La police de Jérusalem et la mairie devant la Cour suprême
Devant leur refus de fixer une date pour la gay pride, Habaït Hapatuach poursuit la police de Jérusalem et la mairie devant la Justice.
Habaït Hapatuach, l'association organisatrice de la World Pride à Jérusalem, et l'Association pour les droits civiques en Israël ont attaqué devant la Cour suprême la police de Jérusalem et la mairie de la ville qui a refusé d'autoriser la tenue de la marche de fierté en septembre. La marche, annulée en août à cause de la guerre, avait été prévue pour le 21 septembre, mais la police n'a pas donné son autorisation, évoquant des problèmes de "sécurité". Six dates alternatives ont été proposées sans aucune réaction. Dans cette affaire, les organisateurs invoquent la liberté d'expression, le principe de l'égalité et le droit de se rassembler qui sont les droits civiques de base d'Israël.
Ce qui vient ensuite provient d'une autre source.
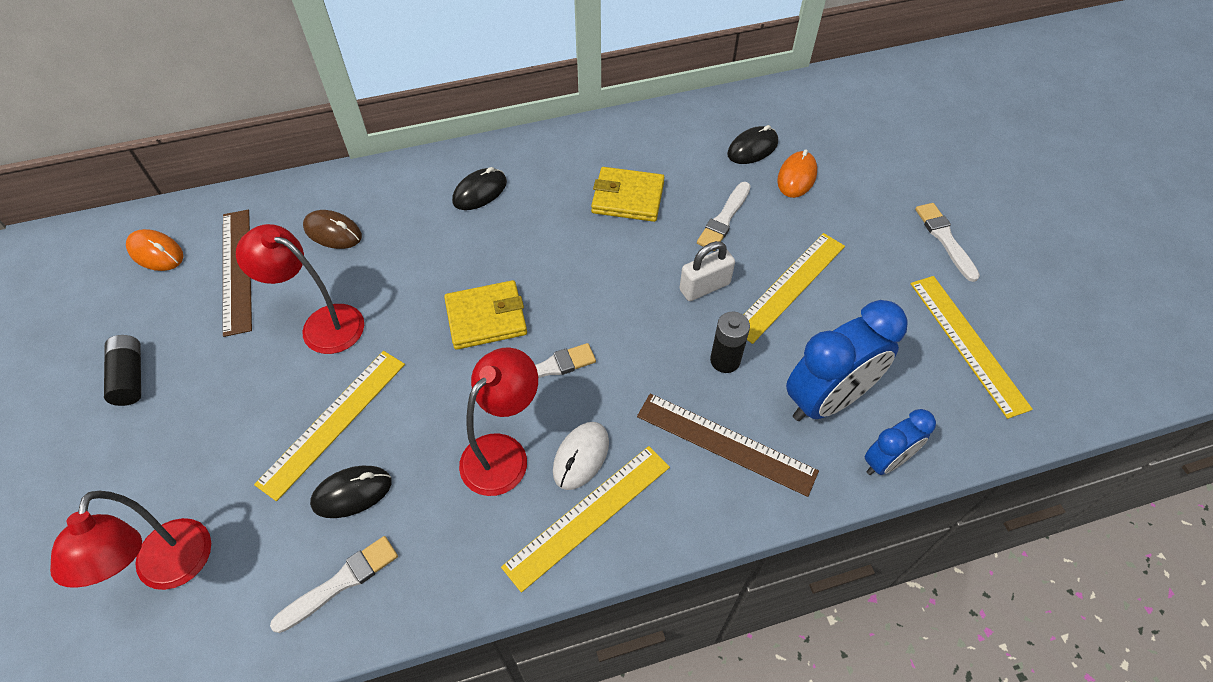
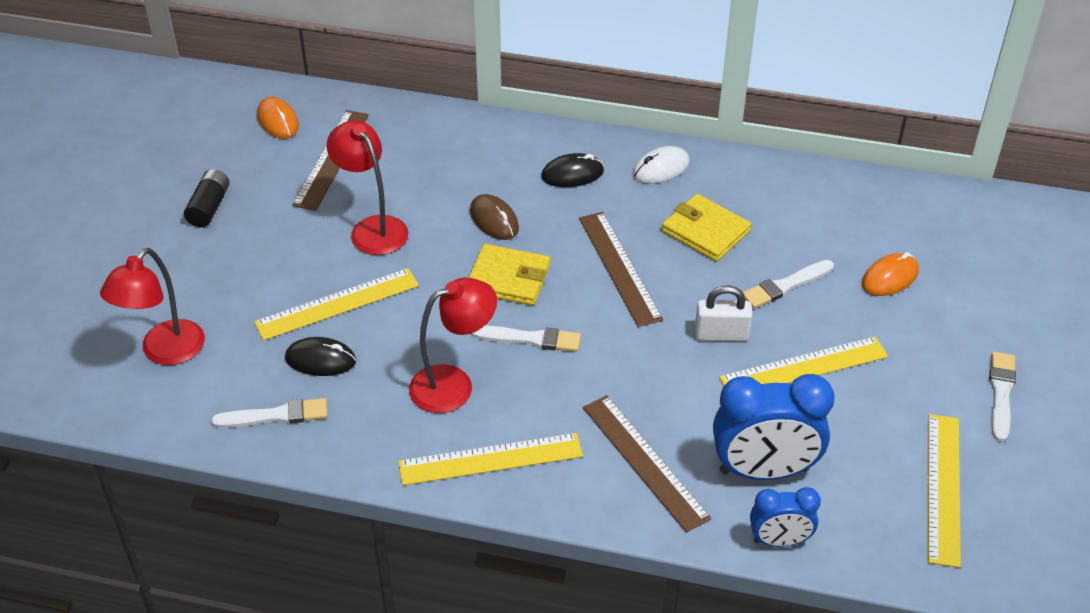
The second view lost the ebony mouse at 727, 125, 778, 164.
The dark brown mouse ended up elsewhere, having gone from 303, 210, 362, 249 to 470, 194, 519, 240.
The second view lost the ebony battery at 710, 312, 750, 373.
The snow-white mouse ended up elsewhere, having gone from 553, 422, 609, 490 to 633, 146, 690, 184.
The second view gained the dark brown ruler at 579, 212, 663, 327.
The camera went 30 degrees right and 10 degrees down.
Ils accusent la police de céder à la pression des opposants à la marche. Mardi 5 septembre, Hatsvaïm Shelanu, l'association des jeunes homos du parti Meretz, a manifesté devant le bureau de Simon Peres, le vice Premier ministre, après qu'il a signé la pétition de Shas, le parti ultraorthodoxe sépharade, contre la tenue de la gay pride à Jérusalem.